Checking in on the NIST Cybersecurity Framework

A year after its introduction, the NIST Framework for Cybersecurity sees support and speculation.

Today marks the one-year anniversary since the release of the NIST Framework for Improving Critical Infrastructure Cybersecurity. Anniversaries are good opportunities to reflect on the past and look ahead to the future, so let’s examine the Framework and its progress.

In the year the Framework has been out, it has received support across government and industry; its effectiveness also has been questioned by the same groups. The question we must ask ourselves is whether tools, such as the Framework, will ultimately help organizations improve their security postures and make it more difficult and expensive for attackers to identify and exploit weaknesses.

Those who feel the Framework falls short in its ability to make a difference in the cybersecurity war miss a few key points:

  1. The Framework is only one important component of a robust information security ecosystem.
  2. Due to the evolving nature of cyber threats, it is impossible to provide complete security of connected information systems. Our security systems must continuously evolve just as the threat and attack vectors evolve.
  3. The Framework helps organizations better understand their own unique risk and threat environments as well as prioritize cybersecurity activities suited to their individual situations.  This is especially important as critical infrastructure providers transition more customer services and control systems online.


From the perspective of CA Technologies, there has been significant progress in the way organizations think about cybersecurity. There is increasing awareness from the Board Level to the C-Suite to front-line technicians about the critical role cybersecurity plays in an organization’s overall risk management program. Cybersecurity is no longer just a concern of the organization’s IT department. It is now central to how a business operates. The Framework has created a common lexicon for all levels of an organization to communicate threats, risks, priorities, and action plans.

Organizations now better understand the costs of breaches, including direct costs, in terms of mitigation, and indirect costs, such as reputational harm. These potential costs provide a powerful market incentive to improve security. The flexibility inherent in the Framework allows these organizations to prioritize security decisions based on their own unique assets and risks, which will vary depending on the organization and its mission and market.

We are seeing different critical infrastructure industry sectors, including the telecommunications sector, the energy sector and others work to align their own security guidance with the Framework.
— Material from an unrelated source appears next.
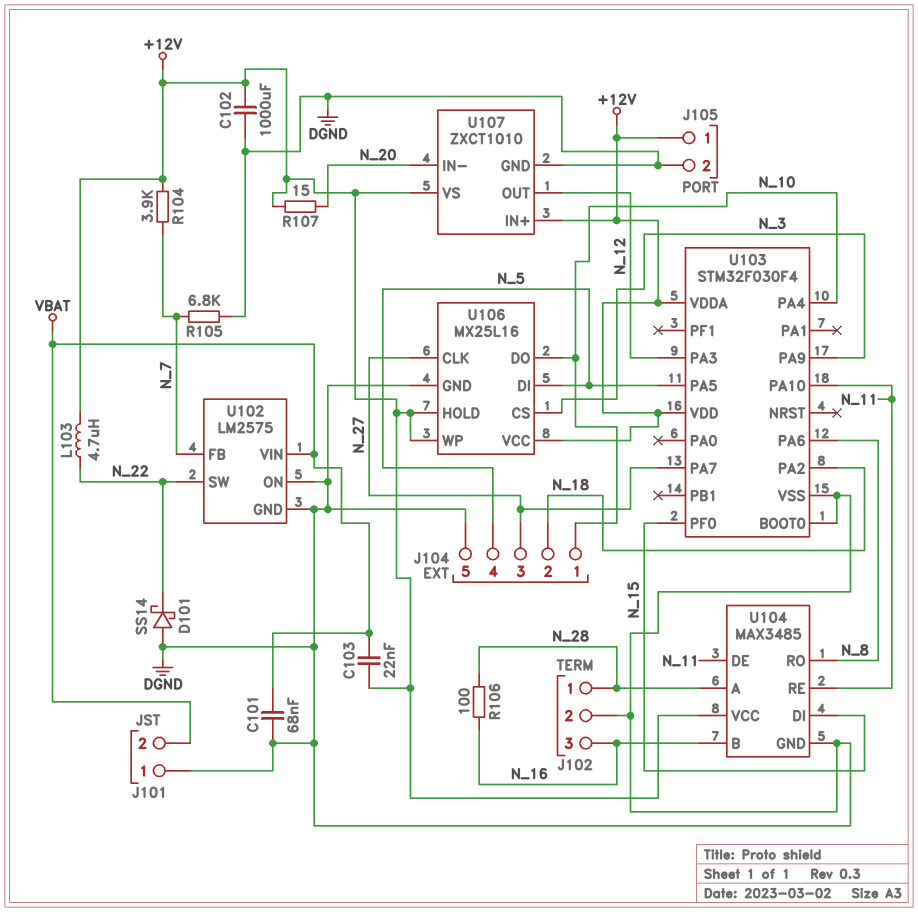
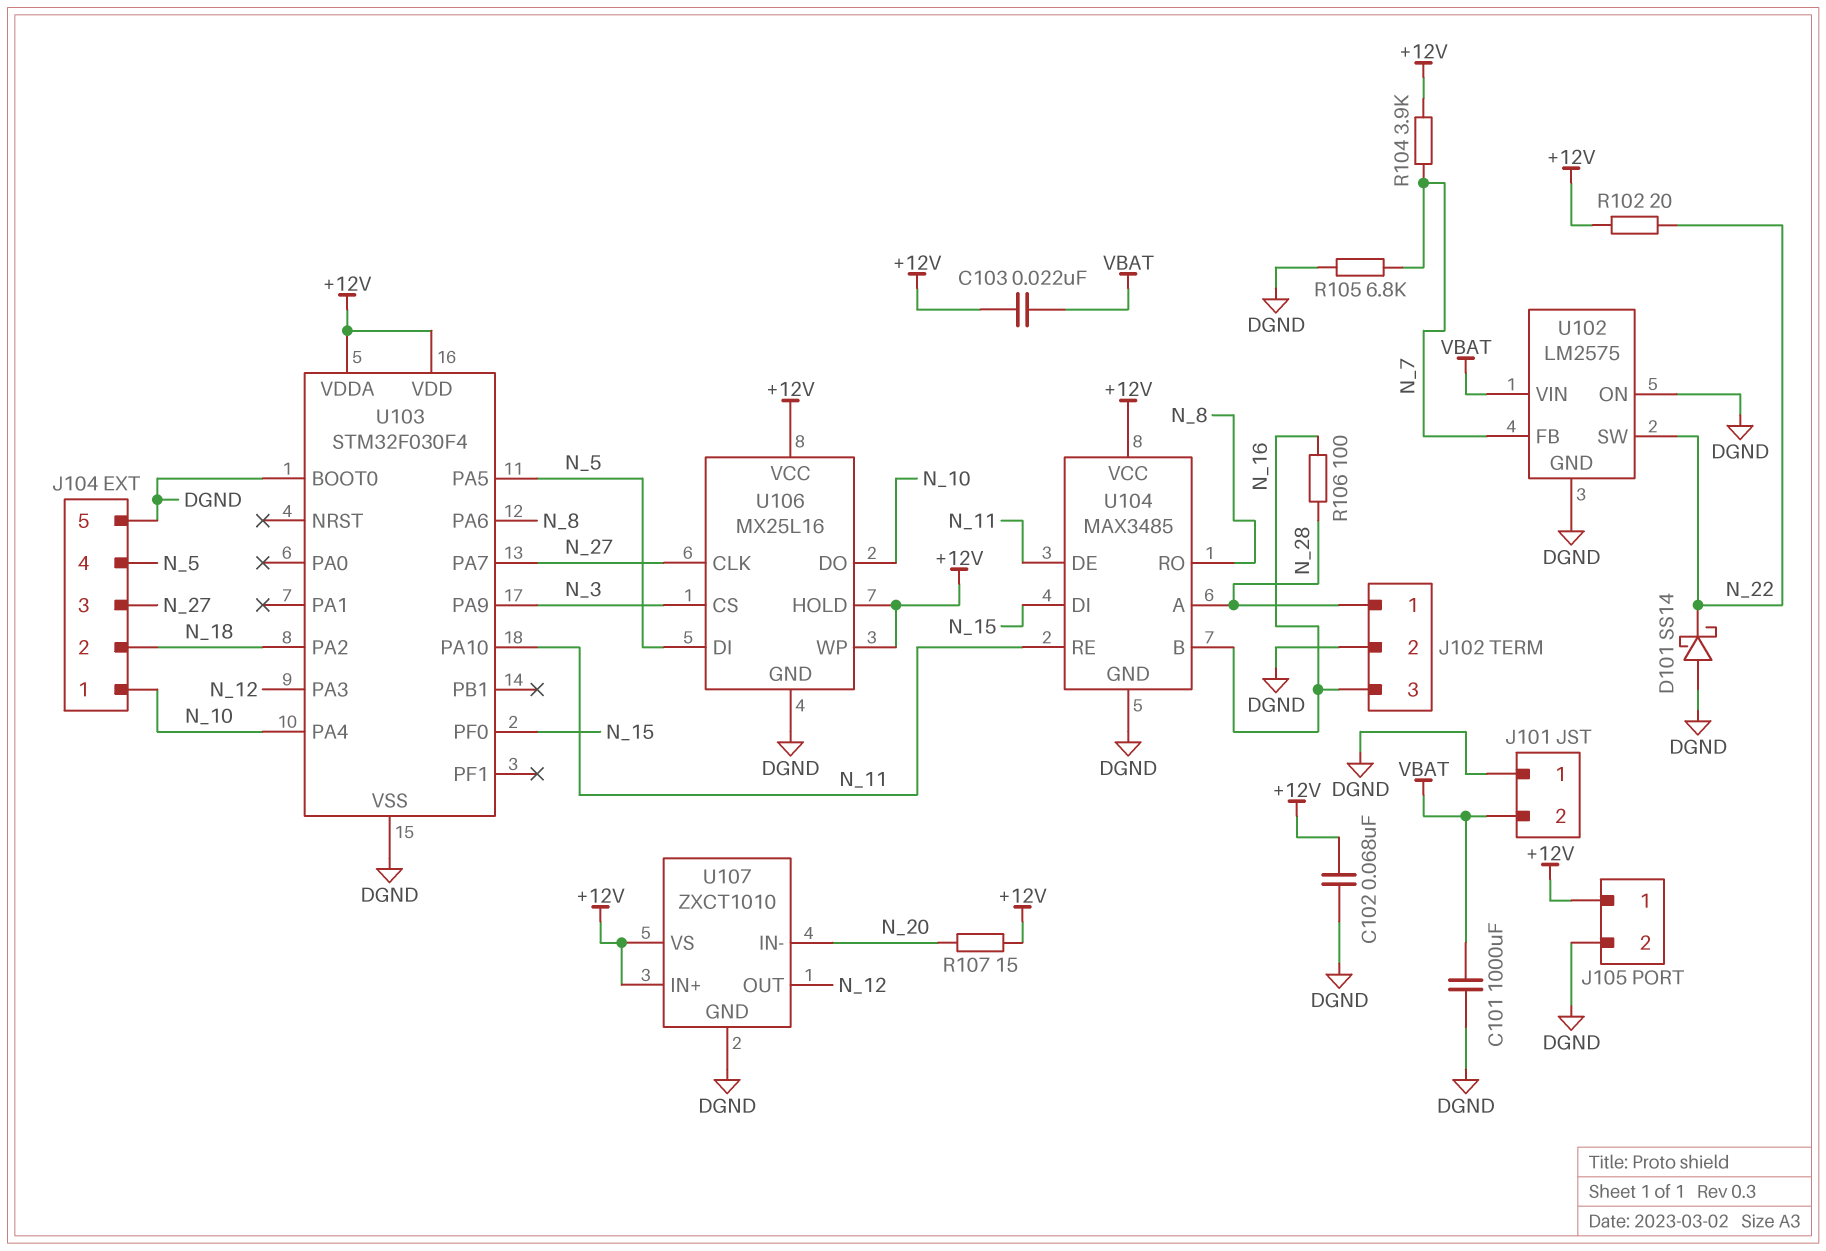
C101: 68nF (DGND, VBAT) -> 1000uF (DGND, VBAT)
C102: 1000uF (+12V, DGND) -> 68nF (+12V, DGND)
L103: 4.7uH (+12V, N_22) -> none
R102: none -> 20 (+12V, N_22)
This not only allows organizations within sectors to use common Framework terminology, but also enables them to communicate in a common way using similar language with customers, suppliers and across sectors, which is crucially important given the global economy.

In addition, some state governments, including Virginia and Pennsylvania, have announced their intention to use the NIST Framework to guide their information security programs; federal agencies, including the Department of Energy, the Department of the Treasury and the Department of Commerce and independent regulators, including the Federal Communications Commission and the Securities and Exchange Commission have increasingly cited the terminology and security best practices of the Framework; and international governments, including the European Union and the UK Government  have embarked on initiatives to partner with NIST in promoting common international security standards.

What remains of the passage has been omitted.